First up, a quick introduction and a quick primer on type 1 diabetes! I’m Anne, and although I do occasionally sew, I generally identify more as a knitter. That said, here in the sewing world, I’m probably better known as Gillian’s sister! I’m also one of the team who proofread/copy-edit Sewcialists posts in the background.
Type 1 diabetes is an autoimmune condition that means that my body’s immune system has attacked my pancreas, and killed off all the cells that produce insulin. Without insulin, the energy from food (broken down into simple sugars) can’t get from my bloodstream into my cells, and without that energy, my body shuts down. (I ended up in the critical care unit at the hospital for several days last year after a pump site mishap meant that I didn’t get insulin for about 18 hours.) I’ve been diabetic for nearly 20 years now. Although I spent most of that time doing “MDI” or multiple daily injections, I have been wearing an insulin pump for about 4 years now and I mostly love it.
The insulin pump is a small device, about the size of a pager, which connects via tube to a cannula that allows the pump to deliver a continuous dose of insulin into my body — and I only have to change the cannula every few days, instead of giving myself multiple injections every day. It gives me a slow trickle of insulin 24/7, and then when I eat, I input how many grams of carbohydrates I’m having and it does the calculations to give me additional insulin to cover the meal and to correct for any highs or lows. The tubing and pump can unclip from the actual pump site (the cannula has a clip that lies flat against the skin) for things like showering and dressing.
I also wear a sensor on my arm that monitors my blood sugar around the clock, and I can scan it at any time to get a picture of not only where my sugar is at that moment, but where it has been — am I going high or low? Should I eat something more or correct with more insulin? With the sensor, I don’t have to prick my fingers as often to check on my blood sugar the old fashioned way, with a drop of blood on an electrode strip.
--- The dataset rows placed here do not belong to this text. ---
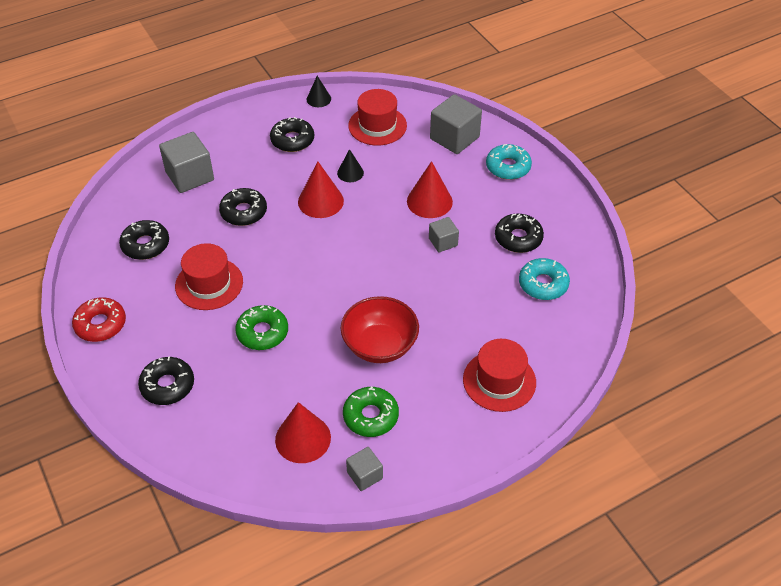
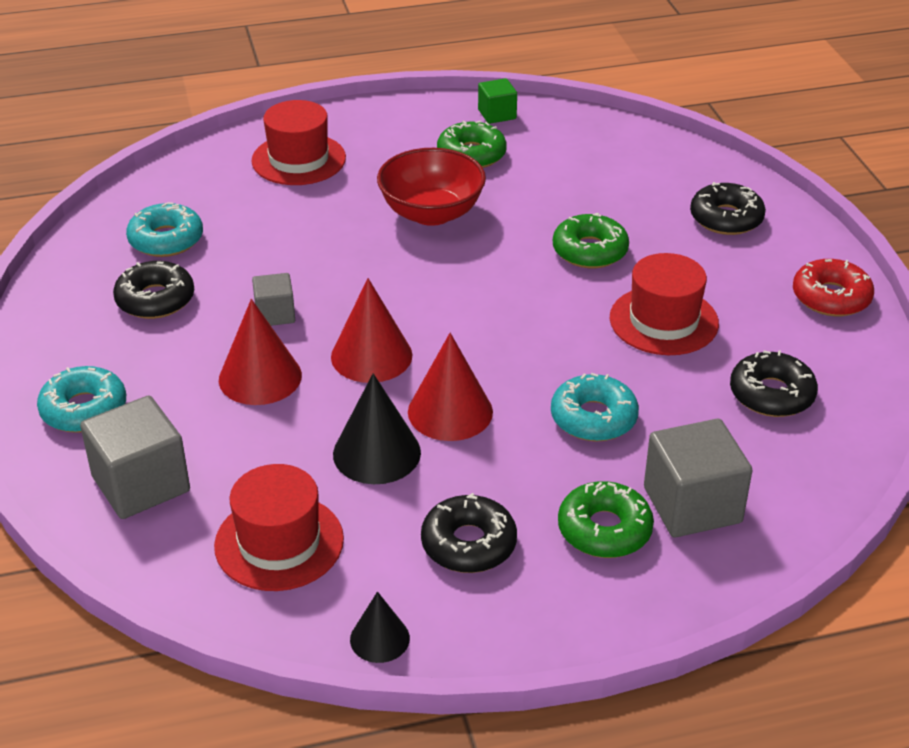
camera: 165 degrees left, 10 degrees down
(231, 157) = (604, 530): none -> green donut
(243, 212) = (593, 418): black donut -> turquoise donut
(303, 438) = (559, 149): red cone -> red cone (371, 356)
(350, 173) = (376, 453): black cone -> black cone, size x1.67
(365, 475) = (497, 114): grey cube -> green cube

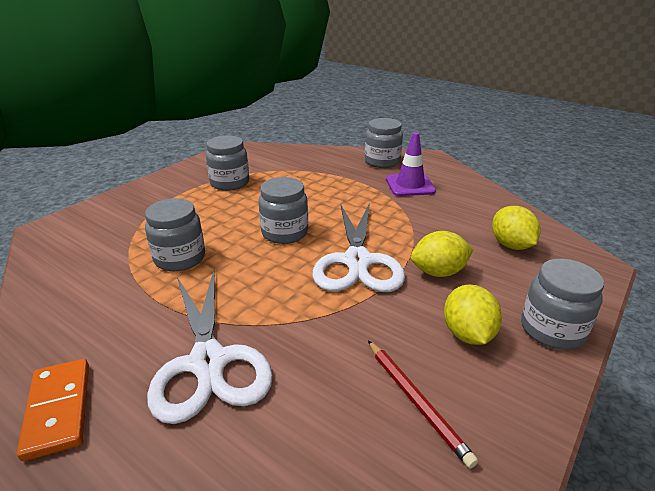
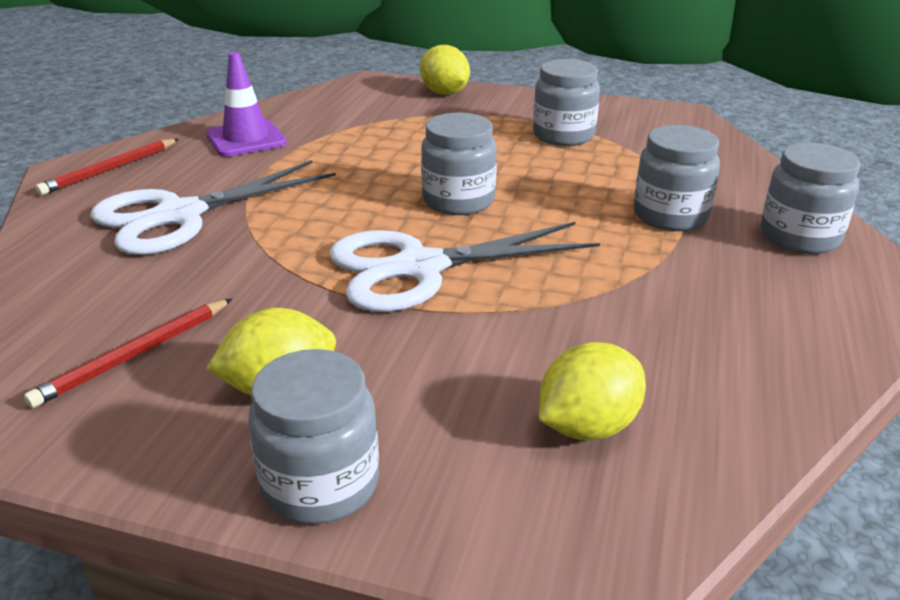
camera: 70 degrees right, 0 degrees up
(58, 409) = (110, 169): orange domino -> red pencil
(180, 258) = (355, 155): grey jar -> grey jar (670, 216)
(410, 185) = (729, 280): purple traffic cone -> purple traffic cone (246, 139)
(438, 272) = (433, 345): yellow lemon -> yellow lemon (444, 93)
All of this means that I am pretty much a cyborg. It’s incredibly freeing! Except, of course, it means I have these two devices attached to me around the clock, and dressing to accommodate them is a fact of life. Thankfully, Gillian is an extremely generous and thoughtful sister, and keeps me well supplied with the kinds of clothes that suit not only my style but also my medical needs.
My insulin pump has a belt clip on it that allows me to attach it to my waistband or pocket, if I’m wearing separates, and I just tuck the tubing into my clothing so it doesn’t catch on things. Separates are easy — and also allow me easy access to the pump site on days when I need to change it. (I attach my pump site on my abdomen.) I do have to be a bit picky about the depth of the waistband, as the clip is relatively shallow and tends to slip off if my pants or skirt have a particularly deep waistband. I’m also, like Gillian, a devotee of stretchy waistbands, especially because sitting down with a pump jabbing me in the gut due to a tight waistband is really not my idea of pleasant.
Dresses, though, are another matter. Here’s where being a curvy person actually comes in handy! I can clip the pump to the gore of my bra, and as long as the bra has a relatively low gore, the pump is more or less hidden by my bust. However, this means that I have to be really picky about necklines. No plunging Vs or deep scoops here! And since I do have to fish the pump out occasionally to input a dose, tight/high necklines are also problematic. A shallow scoop or a boat neck tends to work particularly well, as does a cowl neck. Two of my favourites are the Cashmerette Rivermont, because of its boat neck combined with a heavier fabric (lighter-weight fabric shows the pump lumps more clearly), and their Turner, because the bodice is fully self-lined, which also adds camouflage. I also do, as a knitter, have an abundance of shawls and cowls to toss around my neck when a neckline might tend to reveal more than I want.
A friend of mine, who has the same insulin pump I do, lacks the “bust capacity” (ha!) to hide her pump against her bra. She has, very cleverly, determined that adding a buttonhole to the pocket of a skirt or dress means that she can thread the tubing through the hole, clipping it to the cannula on the inside and leaving the pump in her pocket on the outside. I keep meaning to try this myself, since it would be a nice discreet option compared to reaching into my cleavage to grab the pump at a formal event! (All clothes should have pockets, right?)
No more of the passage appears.